It's currently not possible to provide a custom logging configuration for the Mesos executors.
Upon startup of the executor JVM, it loads a default config file from the Spark assembly, visible by this line in stderr:
> Using Spark's default log4j profile: org/apache/spark/log4j-defaults.properties
That line comes from Logging.scala  where a default config is loaded if none is found in the classpath upon the startup of the Spark Mesos executor in the Mesos sandbox. At that point in time, none of the application-specific resources have been shipped yet, as the executor JVM is just starting up.
To load a custom configuration file we should have it already on the sandbox before the executor JVM starts and add it to the classpath on the startup command.
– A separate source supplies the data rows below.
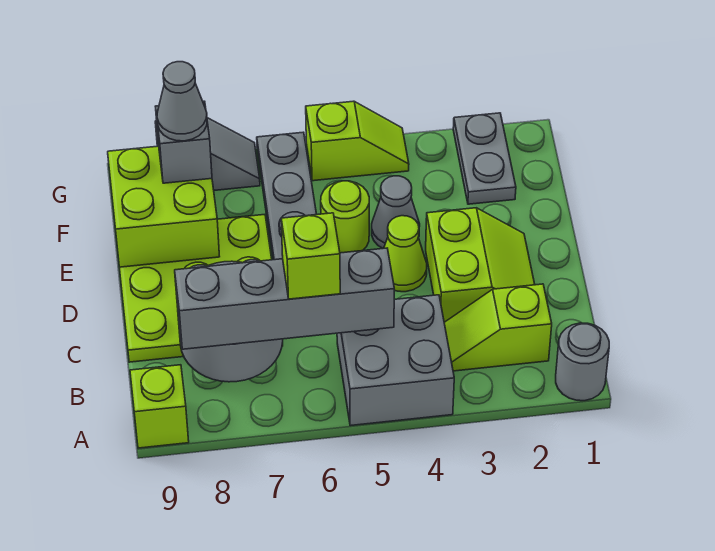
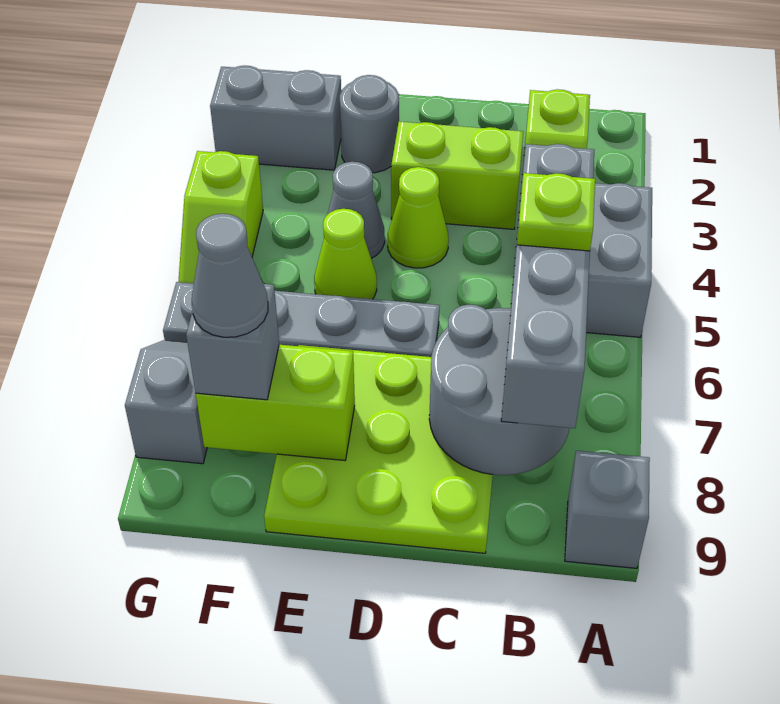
grey round brick A1 level 1 -> grey round brick E2 level 1
lime brick A9 level 1 -> grey brick A9 level 1
lime brick B6 level 4 -> lime plate B6 level 4
lime round brick E5 level 1 -> lime cone E5 level 1
lime brick E8:F9 level 2 -> lime brick E8:F8 level 2
grey plate F2:G2 level 1 -> grey brick F2:G2 level 1
lime slope G4:G5 level 1 top 5 -> lime slope G4:G5 level 1 top 4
For the classpath customization, It looks like it should be possible to pass a -Dlog4j.configuration property by using the 'spark.executor.extraClassPath' that will be picked up at  and that should be added to the command that starts the executor JVM, but the resource must be already on the host before we can do that. Therefore we need some means of 'shipping' the log4j.configuration file to the allocated executor.
This all boils down to the need of shipping extra files to the sandbox.
There's a workaround: open up the Spark assembly, replace the log4j-default.properties and pack it up again. That would work, although kind of rudimentary as people may use the same assembly for many jobs. Probably, accessing the log4j API programmatically should also work (we didn't try that yet)